Open Arms Closed Doors – Brazil
Brazil’s booming economy brings many African migrants to its shores, but once there does the dream of a better life die?
The booming economic juggernaut in Brazil has transformed lives. It has also acted as a beacon attracting migrants from all over the world, including the former Portuguese colony of Angola.
Expecting to find a vast multicultural embrace, Angolan immigrant Badharo instead finds barriers and even racism in Rio.
So he turns to music as a way to express his disappointment, pain and outrage.
Set against the tragic death of a young Angolan student, we experience the frustrations Badharo and his family face as their Brazilian dreams encounter a very different reality.

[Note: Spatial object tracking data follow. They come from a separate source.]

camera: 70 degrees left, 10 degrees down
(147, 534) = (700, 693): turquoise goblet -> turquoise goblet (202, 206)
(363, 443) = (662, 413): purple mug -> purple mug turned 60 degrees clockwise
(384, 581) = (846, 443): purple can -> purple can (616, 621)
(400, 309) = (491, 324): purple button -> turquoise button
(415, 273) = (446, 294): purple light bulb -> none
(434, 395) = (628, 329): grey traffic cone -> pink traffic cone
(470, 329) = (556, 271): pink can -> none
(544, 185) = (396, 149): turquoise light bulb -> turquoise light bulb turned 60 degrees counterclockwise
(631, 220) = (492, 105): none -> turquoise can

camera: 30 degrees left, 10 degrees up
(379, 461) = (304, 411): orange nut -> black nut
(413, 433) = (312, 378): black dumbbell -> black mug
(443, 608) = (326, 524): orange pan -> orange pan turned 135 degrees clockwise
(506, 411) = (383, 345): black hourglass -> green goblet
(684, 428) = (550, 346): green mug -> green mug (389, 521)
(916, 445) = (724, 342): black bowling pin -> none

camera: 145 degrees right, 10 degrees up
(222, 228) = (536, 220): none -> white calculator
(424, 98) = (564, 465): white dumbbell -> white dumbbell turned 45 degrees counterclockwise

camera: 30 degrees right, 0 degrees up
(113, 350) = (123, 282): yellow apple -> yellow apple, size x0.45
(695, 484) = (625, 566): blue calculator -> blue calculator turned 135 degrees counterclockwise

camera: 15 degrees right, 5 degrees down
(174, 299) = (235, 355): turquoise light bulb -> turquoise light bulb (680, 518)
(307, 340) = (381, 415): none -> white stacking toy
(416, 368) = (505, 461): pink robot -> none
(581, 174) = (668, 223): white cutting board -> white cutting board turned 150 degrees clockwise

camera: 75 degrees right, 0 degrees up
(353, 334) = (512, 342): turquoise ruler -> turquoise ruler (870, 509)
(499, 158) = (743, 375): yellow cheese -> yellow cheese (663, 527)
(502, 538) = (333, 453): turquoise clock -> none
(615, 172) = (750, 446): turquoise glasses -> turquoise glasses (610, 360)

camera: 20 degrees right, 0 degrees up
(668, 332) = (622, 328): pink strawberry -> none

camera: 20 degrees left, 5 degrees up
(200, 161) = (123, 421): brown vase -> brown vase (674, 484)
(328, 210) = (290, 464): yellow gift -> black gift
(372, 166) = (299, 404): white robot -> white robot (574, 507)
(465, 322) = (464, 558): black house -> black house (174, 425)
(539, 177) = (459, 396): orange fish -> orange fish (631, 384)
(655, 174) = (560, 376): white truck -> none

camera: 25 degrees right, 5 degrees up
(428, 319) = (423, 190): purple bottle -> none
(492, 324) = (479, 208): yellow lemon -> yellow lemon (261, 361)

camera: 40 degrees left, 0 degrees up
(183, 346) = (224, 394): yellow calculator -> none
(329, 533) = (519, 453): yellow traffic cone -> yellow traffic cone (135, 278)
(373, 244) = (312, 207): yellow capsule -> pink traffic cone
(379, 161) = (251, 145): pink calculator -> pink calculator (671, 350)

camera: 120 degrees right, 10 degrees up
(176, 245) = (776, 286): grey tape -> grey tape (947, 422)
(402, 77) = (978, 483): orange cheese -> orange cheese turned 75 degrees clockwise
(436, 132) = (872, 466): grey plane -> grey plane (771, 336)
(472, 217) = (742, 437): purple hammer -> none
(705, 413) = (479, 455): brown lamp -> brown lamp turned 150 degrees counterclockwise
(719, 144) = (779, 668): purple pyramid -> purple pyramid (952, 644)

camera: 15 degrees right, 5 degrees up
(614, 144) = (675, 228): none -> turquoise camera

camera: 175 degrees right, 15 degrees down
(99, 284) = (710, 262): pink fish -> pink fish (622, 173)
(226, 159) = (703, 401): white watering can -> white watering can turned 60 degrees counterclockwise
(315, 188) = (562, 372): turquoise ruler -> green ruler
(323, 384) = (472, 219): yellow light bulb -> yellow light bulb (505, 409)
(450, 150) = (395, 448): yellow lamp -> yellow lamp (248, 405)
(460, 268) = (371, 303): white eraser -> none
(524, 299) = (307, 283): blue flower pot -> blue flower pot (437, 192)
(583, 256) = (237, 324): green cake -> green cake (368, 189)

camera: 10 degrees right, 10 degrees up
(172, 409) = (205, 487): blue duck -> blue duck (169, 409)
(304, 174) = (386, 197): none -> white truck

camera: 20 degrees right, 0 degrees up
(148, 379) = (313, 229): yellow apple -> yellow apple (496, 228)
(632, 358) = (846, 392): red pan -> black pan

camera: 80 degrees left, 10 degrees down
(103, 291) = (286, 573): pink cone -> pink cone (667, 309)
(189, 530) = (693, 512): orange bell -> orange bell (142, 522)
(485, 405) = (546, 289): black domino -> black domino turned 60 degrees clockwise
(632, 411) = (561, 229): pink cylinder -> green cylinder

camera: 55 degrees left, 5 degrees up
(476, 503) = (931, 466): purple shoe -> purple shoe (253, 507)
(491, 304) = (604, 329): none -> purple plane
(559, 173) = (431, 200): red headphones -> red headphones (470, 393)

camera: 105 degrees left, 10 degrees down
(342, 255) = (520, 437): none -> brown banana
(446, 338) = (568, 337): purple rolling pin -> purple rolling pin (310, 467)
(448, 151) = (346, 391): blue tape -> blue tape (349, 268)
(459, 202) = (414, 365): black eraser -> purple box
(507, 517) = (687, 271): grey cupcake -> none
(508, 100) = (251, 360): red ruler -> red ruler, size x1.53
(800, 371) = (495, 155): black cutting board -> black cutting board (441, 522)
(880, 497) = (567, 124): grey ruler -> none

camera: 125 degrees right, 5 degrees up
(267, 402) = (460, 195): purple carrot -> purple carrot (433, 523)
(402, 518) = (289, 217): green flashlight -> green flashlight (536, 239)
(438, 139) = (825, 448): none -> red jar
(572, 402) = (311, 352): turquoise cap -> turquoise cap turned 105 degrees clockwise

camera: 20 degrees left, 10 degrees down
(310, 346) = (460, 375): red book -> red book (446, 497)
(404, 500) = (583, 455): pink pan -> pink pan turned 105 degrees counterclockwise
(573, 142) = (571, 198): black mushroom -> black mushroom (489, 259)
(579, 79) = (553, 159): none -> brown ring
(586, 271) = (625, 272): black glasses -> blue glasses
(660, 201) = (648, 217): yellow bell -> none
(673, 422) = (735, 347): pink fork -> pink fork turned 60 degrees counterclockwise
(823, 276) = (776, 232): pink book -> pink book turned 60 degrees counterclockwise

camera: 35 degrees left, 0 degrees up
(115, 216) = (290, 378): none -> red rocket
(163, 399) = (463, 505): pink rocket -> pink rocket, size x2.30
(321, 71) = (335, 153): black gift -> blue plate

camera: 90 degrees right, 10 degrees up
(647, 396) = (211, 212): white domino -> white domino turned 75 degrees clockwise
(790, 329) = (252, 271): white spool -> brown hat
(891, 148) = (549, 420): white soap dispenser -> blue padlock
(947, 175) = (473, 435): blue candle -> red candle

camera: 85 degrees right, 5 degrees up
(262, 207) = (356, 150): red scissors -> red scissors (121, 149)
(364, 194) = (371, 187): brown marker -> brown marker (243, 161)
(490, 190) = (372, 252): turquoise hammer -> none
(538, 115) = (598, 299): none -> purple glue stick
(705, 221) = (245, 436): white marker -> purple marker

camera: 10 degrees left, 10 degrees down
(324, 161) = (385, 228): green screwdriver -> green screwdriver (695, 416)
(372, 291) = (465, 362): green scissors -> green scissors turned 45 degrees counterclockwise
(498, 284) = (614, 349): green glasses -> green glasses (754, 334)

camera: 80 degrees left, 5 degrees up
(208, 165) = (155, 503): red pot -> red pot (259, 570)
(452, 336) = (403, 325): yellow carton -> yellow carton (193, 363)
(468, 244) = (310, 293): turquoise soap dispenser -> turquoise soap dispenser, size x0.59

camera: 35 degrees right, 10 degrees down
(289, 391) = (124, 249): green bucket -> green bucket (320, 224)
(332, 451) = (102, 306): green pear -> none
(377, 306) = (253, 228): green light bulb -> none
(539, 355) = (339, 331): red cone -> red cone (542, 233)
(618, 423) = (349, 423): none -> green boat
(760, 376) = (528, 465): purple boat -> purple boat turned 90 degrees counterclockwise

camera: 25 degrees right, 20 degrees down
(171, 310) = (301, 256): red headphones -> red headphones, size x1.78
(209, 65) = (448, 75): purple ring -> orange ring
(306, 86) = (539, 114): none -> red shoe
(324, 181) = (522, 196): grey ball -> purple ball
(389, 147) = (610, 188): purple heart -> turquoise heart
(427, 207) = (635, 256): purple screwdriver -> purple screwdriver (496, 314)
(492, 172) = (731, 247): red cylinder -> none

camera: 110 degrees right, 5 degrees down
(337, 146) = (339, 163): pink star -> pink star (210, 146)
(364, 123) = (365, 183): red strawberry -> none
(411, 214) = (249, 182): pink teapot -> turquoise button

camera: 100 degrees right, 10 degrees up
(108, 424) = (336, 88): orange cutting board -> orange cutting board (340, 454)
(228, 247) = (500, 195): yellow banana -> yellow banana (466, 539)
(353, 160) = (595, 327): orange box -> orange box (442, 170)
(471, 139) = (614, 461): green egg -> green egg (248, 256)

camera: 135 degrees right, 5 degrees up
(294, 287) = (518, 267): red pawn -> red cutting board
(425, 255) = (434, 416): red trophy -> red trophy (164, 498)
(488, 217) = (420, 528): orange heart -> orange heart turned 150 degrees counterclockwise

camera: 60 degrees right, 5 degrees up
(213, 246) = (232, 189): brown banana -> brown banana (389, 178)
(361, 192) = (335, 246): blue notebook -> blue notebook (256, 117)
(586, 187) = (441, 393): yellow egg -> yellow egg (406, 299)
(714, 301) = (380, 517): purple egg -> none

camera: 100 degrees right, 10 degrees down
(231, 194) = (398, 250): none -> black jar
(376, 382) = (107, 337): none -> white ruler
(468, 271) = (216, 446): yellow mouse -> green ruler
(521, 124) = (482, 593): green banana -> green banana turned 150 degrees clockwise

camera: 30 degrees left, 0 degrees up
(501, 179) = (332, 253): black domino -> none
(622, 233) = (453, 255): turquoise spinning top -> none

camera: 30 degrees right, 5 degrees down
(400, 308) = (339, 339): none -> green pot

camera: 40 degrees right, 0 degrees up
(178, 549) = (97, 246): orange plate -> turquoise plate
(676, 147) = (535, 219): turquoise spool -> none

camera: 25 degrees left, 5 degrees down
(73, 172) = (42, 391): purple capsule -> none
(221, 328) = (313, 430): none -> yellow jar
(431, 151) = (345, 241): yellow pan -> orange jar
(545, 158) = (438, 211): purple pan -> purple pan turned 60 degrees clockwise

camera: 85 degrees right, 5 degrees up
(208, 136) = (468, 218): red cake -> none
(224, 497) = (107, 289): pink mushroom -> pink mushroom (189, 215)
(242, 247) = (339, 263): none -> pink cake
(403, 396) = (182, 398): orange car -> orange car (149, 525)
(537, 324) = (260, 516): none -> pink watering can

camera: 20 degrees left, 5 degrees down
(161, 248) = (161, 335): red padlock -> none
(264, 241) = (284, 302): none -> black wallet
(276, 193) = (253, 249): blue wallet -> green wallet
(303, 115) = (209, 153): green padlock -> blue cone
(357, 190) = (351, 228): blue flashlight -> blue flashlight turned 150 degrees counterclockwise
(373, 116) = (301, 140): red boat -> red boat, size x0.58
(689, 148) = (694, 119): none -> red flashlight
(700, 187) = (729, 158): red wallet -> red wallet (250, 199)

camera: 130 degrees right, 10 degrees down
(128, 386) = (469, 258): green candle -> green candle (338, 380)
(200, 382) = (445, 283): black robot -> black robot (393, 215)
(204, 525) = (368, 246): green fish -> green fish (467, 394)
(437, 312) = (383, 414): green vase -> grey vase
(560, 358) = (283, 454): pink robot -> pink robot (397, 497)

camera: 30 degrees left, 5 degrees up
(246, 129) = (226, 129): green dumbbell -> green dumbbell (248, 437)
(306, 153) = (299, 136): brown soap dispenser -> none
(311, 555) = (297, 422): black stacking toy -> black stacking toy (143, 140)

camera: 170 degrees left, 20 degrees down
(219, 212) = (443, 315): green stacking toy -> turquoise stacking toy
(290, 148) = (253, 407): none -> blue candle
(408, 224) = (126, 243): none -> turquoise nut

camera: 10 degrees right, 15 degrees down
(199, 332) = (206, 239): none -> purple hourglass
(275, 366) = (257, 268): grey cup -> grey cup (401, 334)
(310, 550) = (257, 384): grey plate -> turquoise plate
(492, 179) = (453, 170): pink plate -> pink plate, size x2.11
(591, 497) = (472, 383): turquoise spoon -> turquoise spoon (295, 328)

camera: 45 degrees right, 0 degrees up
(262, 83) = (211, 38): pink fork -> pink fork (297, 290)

Among those migrants leaving Africa, particularly Angolans, Brazil has become an increasingly popular destination over the traditional choice of Europe – due in part to a shared history as a Portuguese colony but also in light of recent economic hurdles and a rising wave of xenophobia in Europe. Brazil’s booming economy coupled with attractive immigration policies and support for student visas, has also served to draw in these migrants. However, there has been a spike in racism and violence targeting the black population of Brazil, including these Angolan migrants. Since 2008, the rate of homicides involving young black men is 127.6 percent higher than those involving whites. |
FILMMAKERS
Fernanda Polacow has studied Social Communications and Social Sciences. She works as a filmmaker, screenwriter and researcher.
She began her career in the not-for-profit sector developing research and programmes looking at environmental and human impact issues.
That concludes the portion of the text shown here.